4. Take lots of walks. Try to keep your strength up.
5. Know the month after your last treatment will be hardest but gradually after that you will begin to feel much better.
6. There is light at the end of this tunnel, stay in touch with others who are going through and who have been through this. You can receive and give help along the way.

I’ll be glad to share any detail from my journey.

@buffalowy, I moved your posts about SCC P16+ to this existing discussion:
- Squamous cell carcinoma (SCC) P16+ https://connect.mayoclinic.org/discussion/p16-squamous-cell-carcinoma/

I did this so that, in addition to @hrhwilliam, you can connect with other members living with Squamous cell carcinoma (SCC) P16+ who are walking this path only weeks or months ahead of you. Members like @fwpoole @jonesja @midiwiz @davehutsell @dennymayo @thebgyn123 @westand731 @buzzltyr57 and more.

@buffalowy, have you learned more about diagnosis in the meantime and plans for treatment? What questions might you have for others who have been there?

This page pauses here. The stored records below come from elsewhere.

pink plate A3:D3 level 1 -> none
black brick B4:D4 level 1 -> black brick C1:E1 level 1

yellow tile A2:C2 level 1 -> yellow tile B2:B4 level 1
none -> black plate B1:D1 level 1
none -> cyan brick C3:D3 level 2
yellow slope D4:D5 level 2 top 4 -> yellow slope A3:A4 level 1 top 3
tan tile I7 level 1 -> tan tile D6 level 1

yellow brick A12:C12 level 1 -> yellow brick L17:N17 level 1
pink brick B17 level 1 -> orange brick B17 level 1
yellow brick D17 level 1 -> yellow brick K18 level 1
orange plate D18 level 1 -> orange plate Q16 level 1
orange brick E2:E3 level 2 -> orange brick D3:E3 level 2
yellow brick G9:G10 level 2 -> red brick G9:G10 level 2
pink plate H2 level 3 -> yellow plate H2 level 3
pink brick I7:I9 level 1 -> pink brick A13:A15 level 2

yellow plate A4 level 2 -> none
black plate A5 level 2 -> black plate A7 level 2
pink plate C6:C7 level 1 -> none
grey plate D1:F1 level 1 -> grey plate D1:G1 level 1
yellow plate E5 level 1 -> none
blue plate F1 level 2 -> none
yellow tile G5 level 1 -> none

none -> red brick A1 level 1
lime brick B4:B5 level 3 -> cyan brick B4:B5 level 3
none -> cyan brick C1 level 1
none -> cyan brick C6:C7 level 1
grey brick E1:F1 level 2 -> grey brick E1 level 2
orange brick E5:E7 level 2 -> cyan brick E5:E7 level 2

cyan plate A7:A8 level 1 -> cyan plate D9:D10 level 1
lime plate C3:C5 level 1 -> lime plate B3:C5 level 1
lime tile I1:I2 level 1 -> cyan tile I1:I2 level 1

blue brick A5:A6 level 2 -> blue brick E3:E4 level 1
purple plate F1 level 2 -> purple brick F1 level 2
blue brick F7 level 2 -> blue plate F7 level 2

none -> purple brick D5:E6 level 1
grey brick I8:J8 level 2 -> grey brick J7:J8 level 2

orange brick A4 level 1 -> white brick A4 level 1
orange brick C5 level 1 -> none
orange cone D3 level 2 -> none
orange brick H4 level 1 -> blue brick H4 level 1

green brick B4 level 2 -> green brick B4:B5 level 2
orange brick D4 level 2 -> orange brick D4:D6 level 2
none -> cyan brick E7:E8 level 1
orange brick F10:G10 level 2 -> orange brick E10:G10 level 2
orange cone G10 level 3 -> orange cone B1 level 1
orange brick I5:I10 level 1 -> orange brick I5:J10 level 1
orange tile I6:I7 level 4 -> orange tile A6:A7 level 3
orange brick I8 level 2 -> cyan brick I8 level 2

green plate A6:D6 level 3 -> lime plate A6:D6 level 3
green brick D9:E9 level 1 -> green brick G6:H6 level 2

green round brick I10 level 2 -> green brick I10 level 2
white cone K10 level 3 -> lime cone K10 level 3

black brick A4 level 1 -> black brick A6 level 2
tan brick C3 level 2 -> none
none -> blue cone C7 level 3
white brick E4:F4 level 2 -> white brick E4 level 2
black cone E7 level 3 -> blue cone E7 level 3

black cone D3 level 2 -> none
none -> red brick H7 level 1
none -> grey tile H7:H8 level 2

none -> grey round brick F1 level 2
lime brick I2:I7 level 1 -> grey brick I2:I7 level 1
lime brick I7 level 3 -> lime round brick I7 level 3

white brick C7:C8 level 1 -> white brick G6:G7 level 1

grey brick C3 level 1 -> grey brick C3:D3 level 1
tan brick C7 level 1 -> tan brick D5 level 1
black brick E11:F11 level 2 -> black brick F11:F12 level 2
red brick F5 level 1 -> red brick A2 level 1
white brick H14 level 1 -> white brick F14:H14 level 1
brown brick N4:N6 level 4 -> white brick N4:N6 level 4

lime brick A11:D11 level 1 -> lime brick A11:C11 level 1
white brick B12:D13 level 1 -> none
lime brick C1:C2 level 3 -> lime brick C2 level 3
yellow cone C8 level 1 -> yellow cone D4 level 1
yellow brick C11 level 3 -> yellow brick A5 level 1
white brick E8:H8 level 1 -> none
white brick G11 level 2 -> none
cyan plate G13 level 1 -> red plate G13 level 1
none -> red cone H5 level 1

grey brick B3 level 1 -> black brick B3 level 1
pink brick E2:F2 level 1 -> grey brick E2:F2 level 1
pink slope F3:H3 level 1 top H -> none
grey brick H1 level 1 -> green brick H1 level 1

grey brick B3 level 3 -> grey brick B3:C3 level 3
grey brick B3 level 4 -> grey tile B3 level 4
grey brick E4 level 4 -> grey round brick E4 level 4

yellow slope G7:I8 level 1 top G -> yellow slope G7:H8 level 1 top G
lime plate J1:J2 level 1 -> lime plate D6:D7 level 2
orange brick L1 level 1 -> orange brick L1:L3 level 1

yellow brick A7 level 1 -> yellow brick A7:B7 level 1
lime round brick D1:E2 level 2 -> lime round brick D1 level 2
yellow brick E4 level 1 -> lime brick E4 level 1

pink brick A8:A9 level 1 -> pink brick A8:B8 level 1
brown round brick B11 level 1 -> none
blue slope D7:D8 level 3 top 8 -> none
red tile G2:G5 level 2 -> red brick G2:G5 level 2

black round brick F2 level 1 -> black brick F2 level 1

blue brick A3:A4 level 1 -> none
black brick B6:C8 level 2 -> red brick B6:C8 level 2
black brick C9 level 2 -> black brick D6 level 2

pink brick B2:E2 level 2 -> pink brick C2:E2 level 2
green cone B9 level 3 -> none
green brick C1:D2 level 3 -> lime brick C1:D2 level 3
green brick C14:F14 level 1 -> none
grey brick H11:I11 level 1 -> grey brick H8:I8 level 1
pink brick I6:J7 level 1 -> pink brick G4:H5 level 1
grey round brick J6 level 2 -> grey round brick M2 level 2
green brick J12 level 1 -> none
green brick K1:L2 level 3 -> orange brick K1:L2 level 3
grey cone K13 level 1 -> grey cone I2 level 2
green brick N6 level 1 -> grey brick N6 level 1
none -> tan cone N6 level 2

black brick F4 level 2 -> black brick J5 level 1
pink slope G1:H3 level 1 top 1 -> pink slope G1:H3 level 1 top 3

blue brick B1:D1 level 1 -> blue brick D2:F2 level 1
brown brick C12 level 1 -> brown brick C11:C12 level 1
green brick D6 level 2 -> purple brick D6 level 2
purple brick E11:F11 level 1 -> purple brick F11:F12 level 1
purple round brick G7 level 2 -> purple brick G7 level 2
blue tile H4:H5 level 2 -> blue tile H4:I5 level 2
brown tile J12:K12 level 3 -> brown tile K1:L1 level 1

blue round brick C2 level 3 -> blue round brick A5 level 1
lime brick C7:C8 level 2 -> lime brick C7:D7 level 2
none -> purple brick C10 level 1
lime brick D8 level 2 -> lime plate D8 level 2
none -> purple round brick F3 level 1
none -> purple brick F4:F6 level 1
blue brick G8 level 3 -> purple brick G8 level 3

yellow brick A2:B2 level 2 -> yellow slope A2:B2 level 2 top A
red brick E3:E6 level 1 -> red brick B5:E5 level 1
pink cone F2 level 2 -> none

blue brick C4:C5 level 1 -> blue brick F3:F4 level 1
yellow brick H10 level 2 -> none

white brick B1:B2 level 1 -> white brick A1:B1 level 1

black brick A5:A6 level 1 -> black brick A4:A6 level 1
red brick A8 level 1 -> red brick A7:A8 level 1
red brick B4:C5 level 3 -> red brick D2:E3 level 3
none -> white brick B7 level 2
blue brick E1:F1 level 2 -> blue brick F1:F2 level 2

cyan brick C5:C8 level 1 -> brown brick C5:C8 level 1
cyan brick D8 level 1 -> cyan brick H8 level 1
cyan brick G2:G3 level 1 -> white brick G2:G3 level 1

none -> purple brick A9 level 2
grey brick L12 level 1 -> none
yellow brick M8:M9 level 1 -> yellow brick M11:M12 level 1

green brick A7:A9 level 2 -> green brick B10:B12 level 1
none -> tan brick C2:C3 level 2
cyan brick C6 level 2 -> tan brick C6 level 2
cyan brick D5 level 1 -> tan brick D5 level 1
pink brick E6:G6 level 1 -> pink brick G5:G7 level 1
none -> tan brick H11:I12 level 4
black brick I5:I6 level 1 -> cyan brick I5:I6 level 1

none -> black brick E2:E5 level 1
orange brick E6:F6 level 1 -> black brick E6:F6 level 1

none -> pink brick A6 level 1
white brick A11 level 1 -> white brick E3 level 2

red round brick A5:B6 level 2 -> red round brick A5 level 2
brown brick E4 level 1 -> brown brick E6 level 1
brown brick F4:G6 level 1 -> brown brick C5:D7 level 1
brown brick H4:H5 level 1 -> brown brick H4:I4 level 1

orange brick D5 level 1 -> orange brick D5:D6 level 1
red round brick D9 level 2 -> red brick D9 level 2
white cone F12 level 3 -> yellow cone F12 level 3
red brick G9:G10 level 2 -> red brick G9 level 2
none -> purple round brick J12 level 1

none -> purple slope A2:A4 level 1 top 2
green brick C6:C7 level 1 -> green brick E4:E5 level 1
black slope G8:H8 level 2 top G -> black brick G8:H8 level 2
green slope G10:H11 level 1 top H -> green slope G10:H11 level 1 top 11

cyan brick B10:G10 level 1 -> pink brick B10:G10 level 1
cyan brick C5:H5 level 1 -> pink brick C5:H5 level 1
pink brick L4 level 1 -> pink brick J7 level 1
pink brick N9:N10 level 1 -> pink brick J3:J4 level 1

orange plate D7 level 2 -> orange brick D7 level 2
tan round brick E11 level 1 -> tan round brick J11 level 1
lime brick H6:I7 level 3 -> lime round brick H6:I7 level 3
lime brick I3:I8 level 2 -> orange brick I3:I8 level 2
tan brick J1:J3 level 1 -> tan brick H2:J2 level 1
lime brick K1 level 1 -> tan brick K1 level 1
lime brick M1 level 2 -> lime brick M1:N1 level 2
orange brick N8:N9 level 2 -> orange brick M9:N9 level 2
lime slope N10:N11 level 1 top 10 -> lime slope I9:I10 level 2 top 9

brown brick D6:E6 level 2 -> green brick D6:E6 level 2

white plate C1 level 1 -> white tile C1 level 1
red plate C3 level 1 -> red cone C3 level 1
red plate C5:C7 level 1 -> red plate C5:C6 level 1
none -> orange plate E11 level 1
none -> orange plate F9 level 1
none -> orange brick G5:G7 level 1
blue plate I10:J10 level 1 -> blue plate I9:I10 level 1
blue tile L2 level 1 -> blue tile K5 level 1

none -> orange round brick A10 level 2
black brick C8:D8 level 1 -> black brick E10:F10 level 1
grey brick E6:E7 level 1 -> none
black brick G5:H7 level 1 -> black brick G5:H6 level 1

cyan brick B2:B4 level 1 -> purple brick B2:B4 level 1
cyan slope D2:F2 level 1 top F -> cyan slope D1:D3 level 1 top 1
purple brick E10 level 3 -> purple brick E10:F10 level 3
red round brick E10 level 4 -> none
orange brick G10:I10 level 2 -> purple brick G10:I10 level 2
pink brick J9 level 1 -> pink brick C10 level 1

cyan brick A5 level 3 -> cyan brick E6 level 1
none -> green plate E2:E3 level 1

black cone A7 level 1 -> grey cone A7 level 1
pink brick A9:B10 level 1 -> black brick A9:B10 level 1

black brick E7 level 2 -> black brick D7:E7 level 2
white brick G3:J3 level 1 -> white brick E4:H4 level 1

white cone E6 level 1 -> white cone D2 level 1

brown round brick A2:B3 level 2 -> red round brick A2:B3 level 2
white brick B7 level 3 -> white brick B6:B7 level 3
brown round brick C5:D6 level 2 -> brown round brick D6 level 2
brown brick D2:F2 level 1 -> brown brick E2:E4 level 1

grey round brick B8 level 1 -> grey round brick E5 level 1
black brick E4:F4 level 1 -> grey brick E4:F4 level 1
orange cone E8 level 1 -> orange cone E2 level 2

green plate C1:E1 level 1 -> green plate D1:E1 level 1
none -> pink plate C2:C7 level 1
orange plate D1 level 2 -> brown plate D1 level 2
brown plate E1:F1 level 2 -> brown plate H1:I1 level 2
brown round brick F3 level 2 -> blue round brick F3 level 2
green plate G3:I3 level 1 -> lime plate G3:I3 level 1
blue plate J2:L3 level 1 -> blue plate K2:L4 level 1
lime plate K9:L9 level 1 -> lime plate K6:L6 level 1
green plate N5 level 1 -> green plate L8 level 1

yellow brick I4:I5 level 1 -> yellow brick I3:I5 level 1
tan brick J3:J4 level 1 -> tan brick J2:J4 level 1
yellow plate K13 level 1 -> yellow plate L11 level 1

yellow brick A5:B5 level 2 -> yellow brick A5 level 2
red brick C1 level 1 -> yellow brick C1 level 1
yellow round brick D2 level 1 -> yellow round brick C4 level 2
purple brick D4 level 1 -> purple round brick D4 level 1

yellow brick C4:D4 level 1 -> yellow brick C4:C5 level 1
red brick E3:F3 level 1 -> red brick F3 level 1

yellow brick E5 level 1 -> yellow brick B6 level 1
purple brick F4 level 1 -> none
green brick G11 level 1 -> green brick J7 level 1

@johnfinaz, wow! What an inspiring story you have. You give good advice about getting more than one opinion. On the same note, I was told my tonsils needed to be removed, although they had atrophied away due to age. That doctor had already performed a Nasal-Endoscopy (NE) and told me I had "arthritis in my neck!" After the ear/throat pain progressed, the doctor resorted to scheduling a tonsillectomy. That inner voice, or "feeling" if you will, said "no way." I call that the voice of our creator. Soon after, a Cat Scan was assigned. Believe it or not, they STILL did not see (?) the obvious tumor in my throat! The Cat Scan reading proclaimed "Eagles Syndrome," which is when the Styloid bones grow into the nerves in the jaw area. Once again, that voice told me "No." Finally, I went to an Indiana University ENT and had a third NE performed. This great ENT saw the tumor in my throat (Pyriform Sinus) right-off-the-bat. So, there were three opinions sought, not two. Instead of asking "Did you get a second opinion" the question should be "Did you get a third opinion?" I finished radiation in 2020, and so far, so good. Still, it required a lot of vocal exercises and swallow studies to regain my voice and eating/swallowing ability. After contracting Covid twice. I now have paralyzed vocal cords. Whether the radiation, covid, or a combination of both caused the paralysis, is anyone's guess. A tracheotomy was done two years ago, which allows excess mucus to be easily discharged. The vocal cords being paralyzed, blocked the mucus from escaping...This caused numerous lung ailments, plus a gross inability to breathe, so the tracheotomy is very welcome. If anyone reading this is undergoing radiation, or will be undergoing radiation, please research red-light therapy. A small wand runs about $20.00 and is proven very helpful with radiated tissue healing/protection. @johnfinaz, you are an inspiration!